It's not the government in many of these cases that's doing the actual blocking, it's ISPs where the people that have to install the filters are your typical slashdotter.
Well, living in a country, that's sufficiently oppressive to ban you from reaching any Internet-site it is your pleasure to visit, is a client's screw-up.
In Soviet Washington the swamp drains you.
They don't get it. The people who block your content in-line can send you back any page they choose, including a 404.
Of course they can. The idea is that those doing the blocking have been forced to do so, and thus can use this alternate error page to distinguish these cases, and show their users how much of the internet they're missing due to government intervention.
A standard 404 could be legitimate, and isn't going to help garner any group support for open-ness.
By way of example, Youtube obviously complies with DMCA takedowns; because it would be ruinously risky not to; but they (sometimes to the displeasure of the takedown-demander) always note 'Video X has been removed because of a complaint from FooCorp Media'.
Unless a company is an enthusiastic partner in the censorship scheme, it isn't in their interest for their customers to think that they've fucked up or are deeply unreliable when they are acting on a legal demand.

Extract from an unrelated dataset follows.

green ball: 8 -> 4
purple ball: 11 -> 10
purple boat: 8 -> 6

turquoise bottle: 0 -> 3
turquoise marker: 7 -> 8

4xx means the client screwed up.
Only if by "screwed up" you mean "requested something that couldn't be delivered". 4xx is also used for things like "Payment required" and "Forbidden". The four hundred range is exactly right for this type of code. Asking for something you are not allowed to have is, in a very technical sense, a client error.
40X errors can still return an entity. The HTTP spec even says that the server SHOULD return an entity explaining the error. I'm afraid you're the one being a moron.
Better idea: open up a 600 "Non-Technical Fault" range. You could even go into more detail: a 600 error could be a generic block, while a 620 might mean "Copyright Infringement", a 630 "Terrorism" or even a 666 "Satanism and/or Heavy Metal".
Oh, they're still watching. They just (hopefully) can't decrypt it.
I guess the average user probably wouldn't but who doesn't get the rather obvious reference to Fahrenheit 451 and the burning of books?
I think its probably the perfect symbolism, and even if most people don't get it now they will learn.